How do you keep the classroom portion of hazmat training fresh?
There are a couple of things I’ve used over the years that have been successful. One is Hazmat Jeopardy. Just like the game show, we have subjects relevant to the training. The class is split into teams and we make it interesting by saying the losing team buys coffee for the winning team (or some other prize). The other thing I like to use is videos relevant to the subject matter to break up the agony of PowerPoints. I have found that the more explosions you show, the better the class pays attention.
What is the optimum class size and why?
I feel the optimum class size is 10 to 15. With that number, you can run scenarios more realistically with people in every position. For the classroom, it creates an opportunity for larger discussions and sharing of ideas.
What’s been your biggest “ah-ha” teaching moment, the one that changed how you teach?
My biggest “ah-ha” moment came when I was a student. Having someone read endless PowerPoints to me didn’t really teach me anything. I learned that to make the subject matter interesting, I had better know what I was teaching and be able to expand on every concept I was trying to get across. I created some PowerPoints with only a couple of pieces of information, then I have a discussion with the class (briefly) about the subject.

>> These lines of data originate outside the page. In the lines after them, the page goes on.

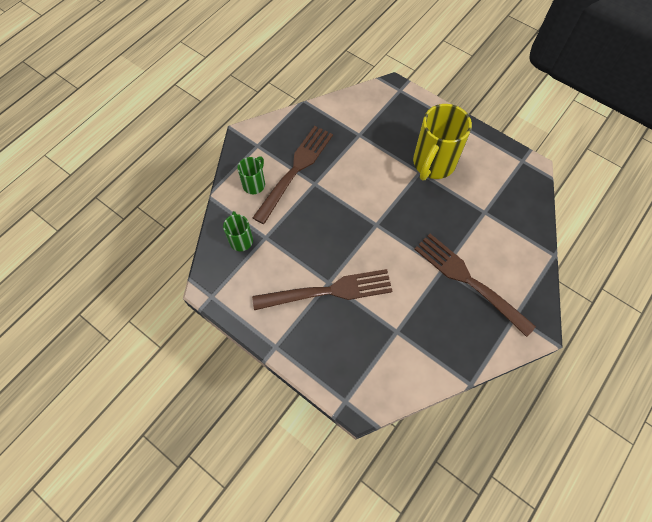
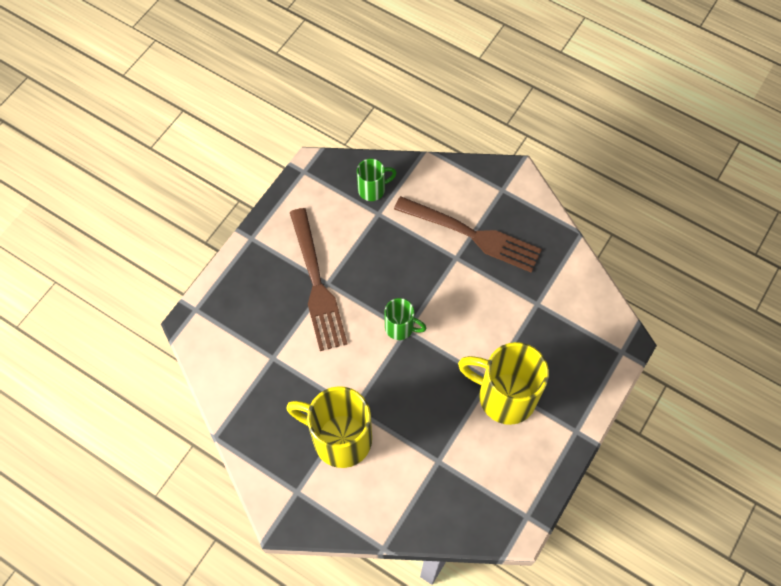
camera: 85 degrees right, 0 degrees up
(254, 184) = (447, 193): green mug -> green mug (400, 327)
(469, 281) = (339, 438): brown fork -> yellow mug

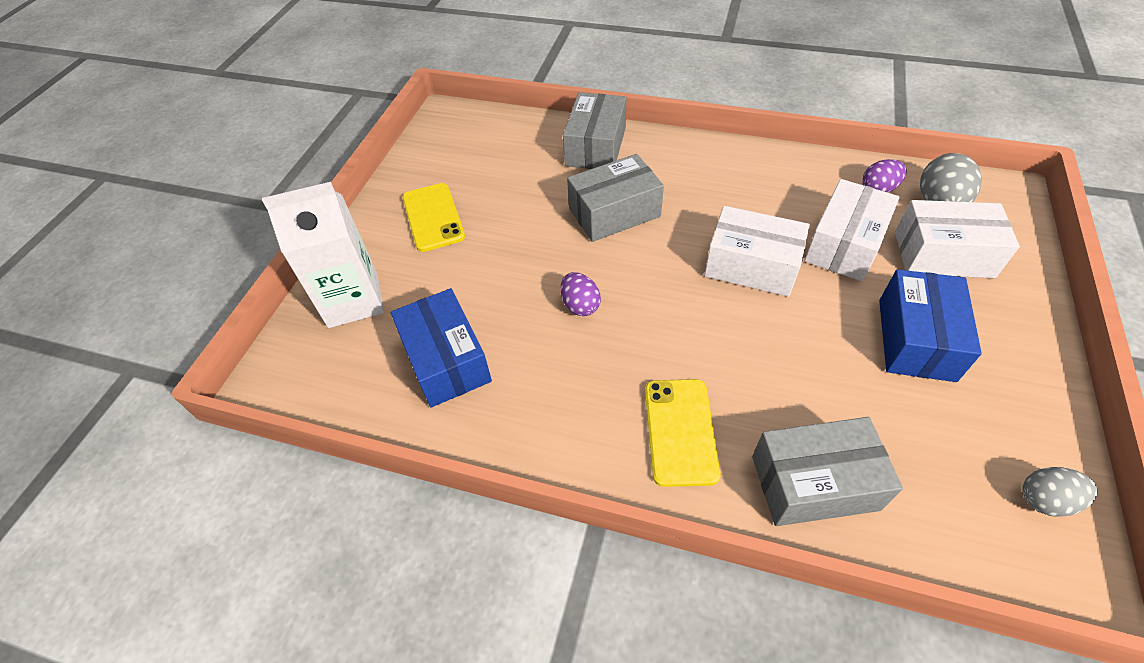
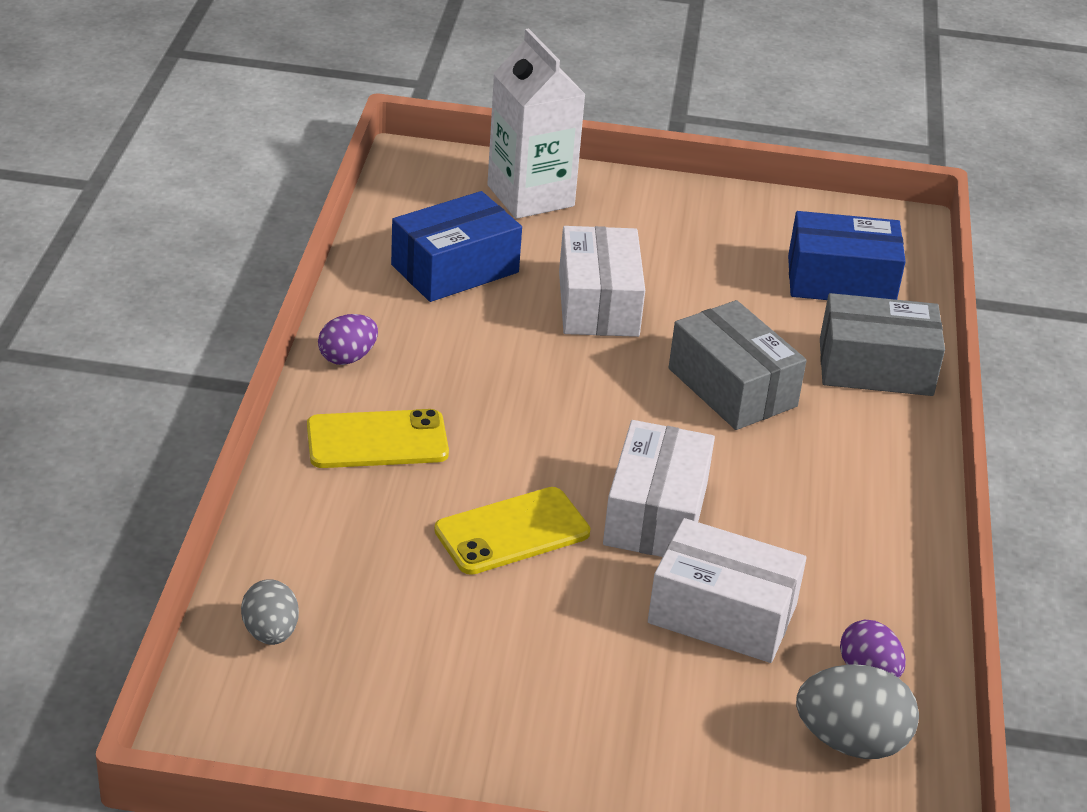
camera: 75 degrees right, 15 degrees down
(433, 217) = (681, 236): yellow phone -> yellow phone (512, 531)
(580, 305) = (553, 362): purple egg -> purple egg (347, 358)
(814, 483) = (317, 540): grey box -> none
(916, 339) = (546, 662): blue box -> blue box (841, 281)
(943, 254) = (727, 724): white box -> white box (598, 303)
(1045, 500) = (304, 736): grey egg -> grey egg (270, 633)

It challenged me to learn more about the material so I could be more effective at teaching it.
What role does technology play in how you teach hazmat and what does the future holds for it?
I see technology expanding our options in how we teach hazmat. Currently we can do white board scenarios and talk it through. There are now computer simulation programs, animations and virtual reality where we can create any situation we want. We are mostly visual learners in the fire department, so I see this as one future option for us. However, there is still no substitute for hands-on training. So, the advancement of realistic props for scenarios is important.
What do you want your students to walk away from your class with?
The ability to think for themselves, to predict outcomes based on what you know (how to use the data you’ve obtained), to successfully plan an incident and to implement that plan and analyze it logically. And to do all this with the highest level of confidence.